TLS for inter-node peer connections

When the cluster's client port is TLS-enabled, peer connections (which connect to
that same port) must also speak TLS. PeerManager gains setPeerClientContext/
getPeerClientContext, and PeerNode installs that context on its client before
logon. Null (the default) leaves peering plaintext — a no-op, so non-TLS clusters
are unchanged.
This commit is contained in:
2026-06-29 22:16:57 +12:00
parent ce4360f210
commit a942d5d3dc
2 changed files with 27 additions and 0 deletions
@@ -1319,6 +1319,27 @@ public abstract class PeerManager
return PeerNode.class;
}
/**
* Sets the {@link SSLContext} that {@link PeerNode}s use to wrap their connections to other
* nodes in TLS. When the cluster's client port is TLS-enabled, peer connections (which connect
* to that same port) must also speak TLS; this is the client-side (pinned-truststore) context
* the peer node installs on its client before logon.

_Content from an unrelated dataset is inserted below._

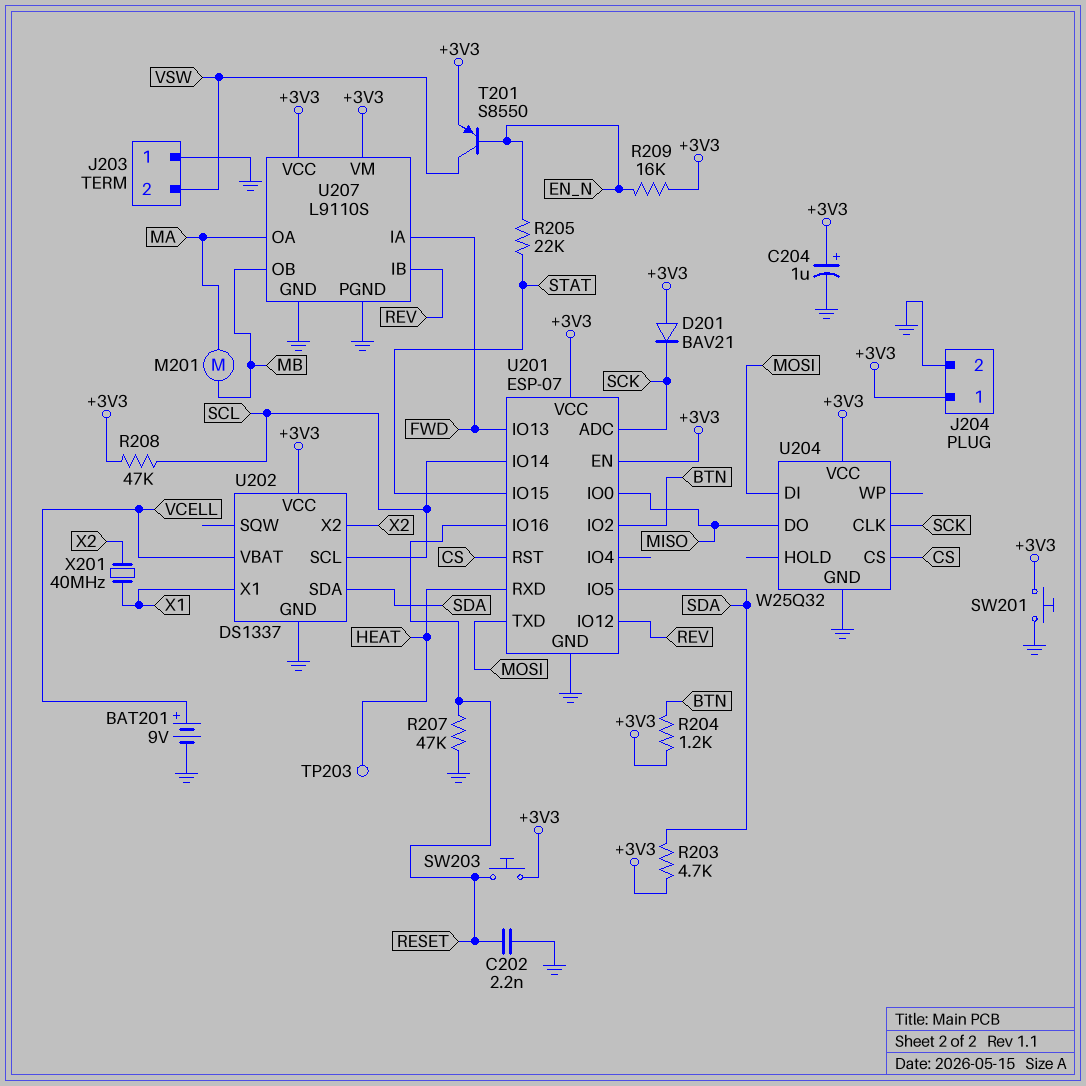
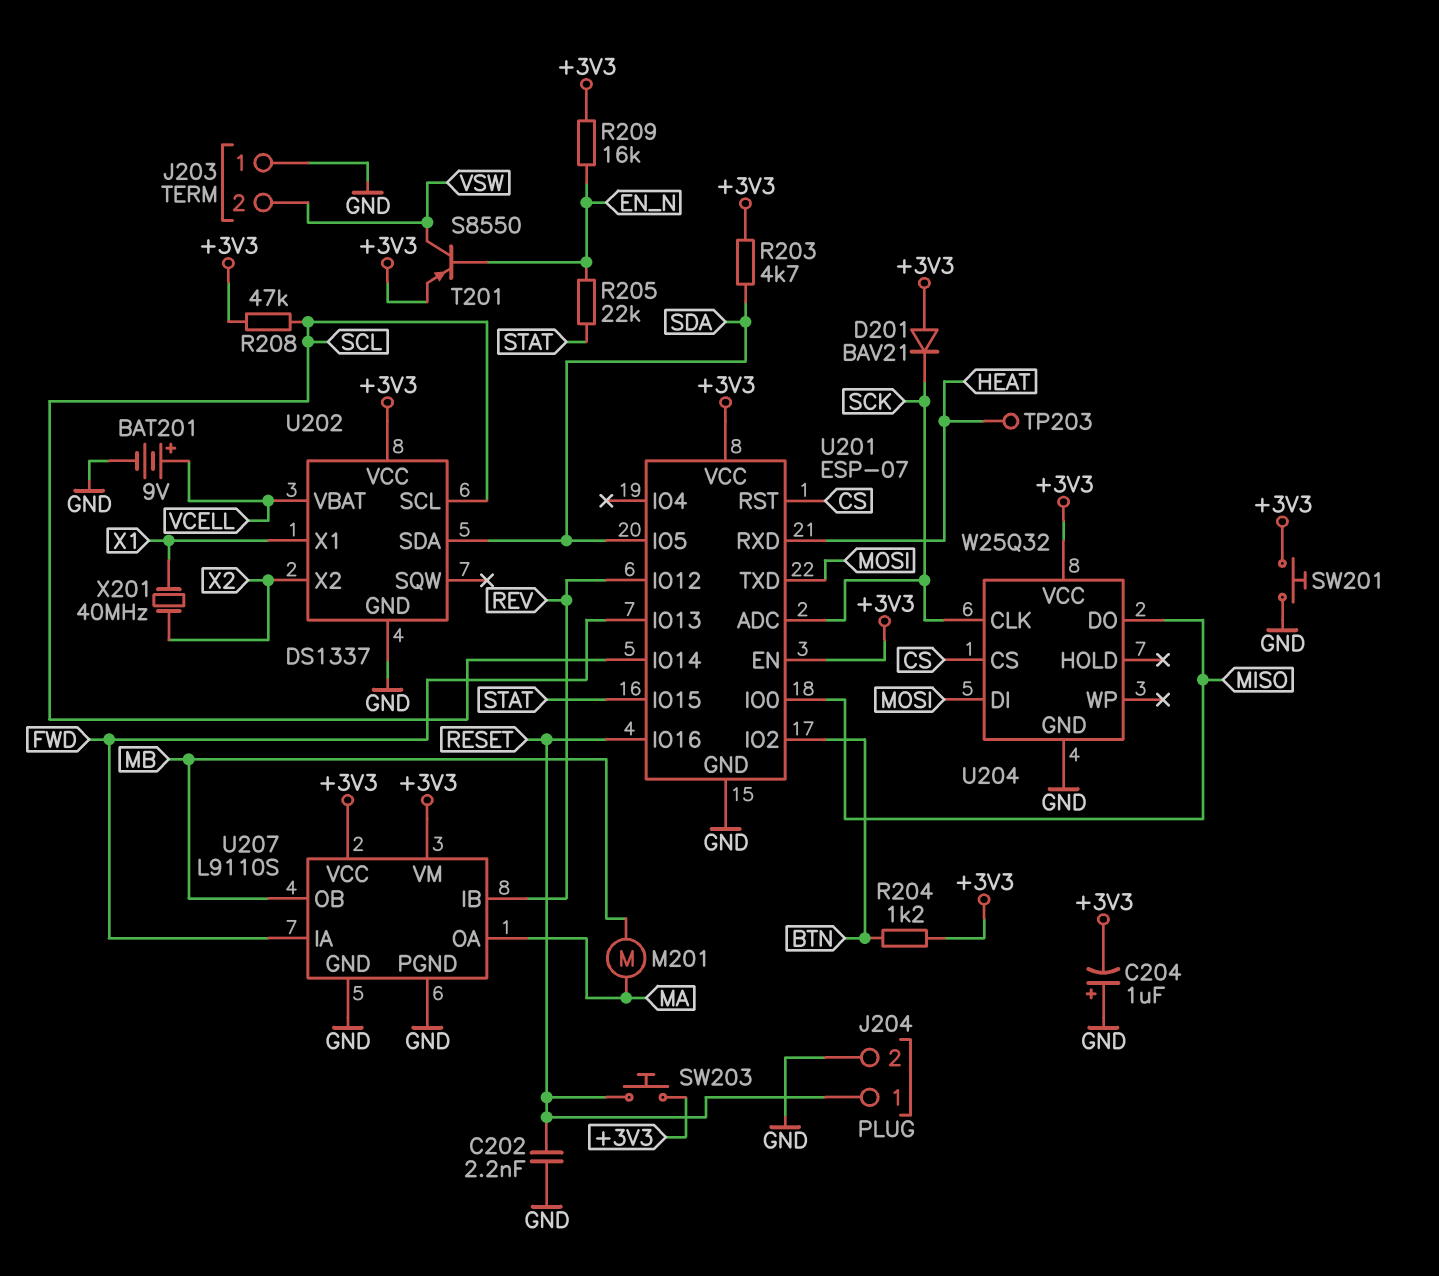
C204: 1uF (plus +3V3, minus GND) -> 1uF (plus GND, minus +3V3)
J204 pin 1: +3V3 -> RESET
R207: 47k (GND, RESET) -> none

Null (the default) leaves peer connections
* plaintext. Set this before peers are discovered/connected.
*/
public void setPeerClientContext (javax.net.ssl.SSLContext ctx)
{
_peerClientContext = ctx;
}
/**
* Returns the {@link SSLContext} peer nodes use to wrap connections to other nodes, or null if
* peer connections are plaintext.
*/
public javax.net.ssl.SSLContext getPeerClientContext ()
{
return _peerClientContext;
}
/**
* Creates credentials that a {@link PeerNode} can use to authenticate with another node.
*/
@@ -1812,6 +1833,9 @@ public abstract class PeerManager
protected String _nodeName;
protected String _sharedSecret;
protected NodeRecord _self;
/** TLS context peer nodes use when connecting to other nodes, or null for plaintext peering. */
protected javax.net.ssl.SSLContext _peerClientContext;
protected NodeObject _nodeobj;
protected String _nodeNamespace;
protected Map<String,PeerNode> _peers = Maps.newHashMap();
@@ -140,6 +140,9 @@ public class PeerNode
// otherwise configure our client with the right bits and logon
_client.setCredentials(_peermgr.createCreds());
// if the cluster's client port is TLS-enabled, peer connections must speak TLS too;
// null (plaintext peering) is a no-op (see PeerManager.setPeerClientContext)
_client.setSSLContext(_peermgr.getPeerClientContext());
_client.setServer(hostName, new int[] { _record.port });
_client.logon();
_lastConnectStamp = System.currentTimeMillis();